I had the opportunity to spend the New Year's weekend with some friends in Wimberley, Texas. We also visited them earlier this summer and noticed that a majority of the creeks and streams that the area is famous for were dried up. Even the Blanco River was dry.

These spring feed water courses were affected by the drought, but also by the tremendous increase in population in the area. The increased demand for water has put a tremendous stress on the Edwards Aquifer that is the source of the springs that feed these waterways. Which had the most affect is anybody's guess, but you can be assured that an increasing population will continue to place an increased burden on the Edwards.

Most of Milam County is blessed with abundant ground water. The Simsboro Wilcox Aquifer system runs through Texas from the Texarkana area all the way to Laredo. This aquifer system is said to be one of the most abundant sources of groundwater in the state. Its abundance is one of the reasons that many speculators have their sights set on our water.

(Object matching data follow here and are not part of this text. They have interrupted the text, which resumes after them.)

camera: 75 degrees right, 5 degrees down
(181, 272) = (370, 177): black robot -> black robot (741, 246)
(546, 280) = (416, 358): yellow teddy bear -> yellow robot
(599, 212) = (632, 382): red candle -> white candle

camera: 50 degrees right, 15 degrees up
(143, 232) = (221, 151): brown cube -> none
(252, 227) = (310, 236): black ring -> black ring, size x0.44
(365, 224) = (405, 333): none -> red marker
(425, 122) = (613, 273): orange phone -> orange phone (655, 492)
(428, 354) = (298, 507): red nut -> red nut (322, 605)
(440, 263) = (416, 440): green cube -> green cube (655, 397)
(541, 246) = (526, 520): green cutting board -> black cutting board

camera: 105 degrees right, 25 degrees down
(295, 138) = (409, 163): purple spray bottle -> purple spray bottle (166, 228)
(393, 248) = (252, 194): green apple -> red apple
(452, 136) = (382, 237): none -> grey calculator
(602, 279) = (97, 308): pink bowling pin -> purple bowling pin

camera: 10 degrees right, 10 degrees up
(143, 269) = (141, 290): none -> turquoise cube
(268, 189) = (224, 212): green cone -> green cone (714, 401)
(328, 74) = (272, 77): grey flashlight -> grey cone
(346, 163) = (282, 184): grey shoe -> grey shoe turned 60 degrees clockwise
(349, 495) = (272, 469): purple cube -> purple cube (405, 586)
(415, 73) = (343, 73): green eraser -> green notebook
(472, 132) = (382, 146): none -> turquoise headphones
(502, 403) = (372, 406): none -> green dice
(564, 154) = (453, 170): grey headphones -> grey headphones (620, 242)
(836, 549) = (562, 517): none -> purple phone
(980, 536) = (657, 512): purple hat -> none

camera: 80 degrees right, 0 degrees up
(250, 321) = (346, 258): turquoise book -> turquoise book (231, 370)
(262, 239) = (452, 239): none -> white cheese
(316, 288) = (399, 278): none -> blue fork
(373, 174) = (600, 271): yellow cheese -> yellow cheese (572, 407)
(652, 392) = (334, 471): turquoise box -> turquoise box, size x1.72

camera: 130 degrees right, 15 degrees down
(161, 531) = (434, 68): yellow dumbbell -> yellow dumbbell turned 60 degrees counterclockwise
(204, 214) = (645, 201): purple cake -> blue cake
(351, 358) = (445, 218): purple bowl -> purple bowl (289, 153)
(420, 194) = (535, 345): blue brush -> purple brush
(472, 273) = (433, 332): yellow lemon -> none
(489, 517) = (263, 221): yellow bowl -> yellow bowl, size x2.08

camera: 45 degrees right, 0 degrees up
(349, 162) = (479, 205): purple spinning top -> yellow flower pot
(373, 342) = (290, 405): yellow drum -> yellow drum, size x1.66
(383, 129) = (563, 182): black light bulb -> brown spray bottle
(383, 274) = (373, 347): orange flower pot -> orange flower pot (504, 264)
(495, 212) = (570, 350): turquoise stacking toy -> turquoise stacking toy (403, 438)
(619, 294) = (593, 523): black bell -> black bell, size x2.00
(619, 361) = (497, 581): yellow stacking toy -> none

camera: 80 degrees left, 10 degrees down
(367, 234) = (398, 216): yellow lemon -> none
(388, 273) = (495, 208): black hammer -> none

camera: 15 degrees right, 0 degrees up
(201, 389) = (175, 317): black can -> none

The Post Oak Savannah Groundwater Conservation District (POSGCD) was created by legislation in 2001. Leaders from Milam and Burleson Counties saw the need to protect our groundwater for the future and were actively involved in the creation of the district. A ground water district is the only avenue to protect the valuable water resources in our county.

There has been a great deal of discussion recently about the permitting of wells by the Directors of the groundwater district. While there are some that say this is wrong the truth is that it is one way to know what is going on with the aquifer. Another reality is that due to the importance of this aquifer system the state has mandated that it be managed on a regional basis. This will mean that districts within a region will have to come up with a regional management plan.

There is little doubt that the water issue is and will continue to be a major issue for the state. I feel that with the POSGCD working for us our water will be protected. This protection will insure that Milam County has sufficient water for future growth.

One issue with the board that has come to the forefront is the way that directors are appointed. The legislation creating the board does not provide for term limits or any special protocol for the appointment of directors.

Each county appoints five directors, one representing agriculture, one for industry, one for municipalities, one for water systems and one at large member. These directors are appointed by the commissioners court of each county.

During the coming weeks we will be meeting with representatives from POSGCD and Burleson County to discuss the manner in which board members are appointed. It is hoped that some guidelines might be adopted for an application process.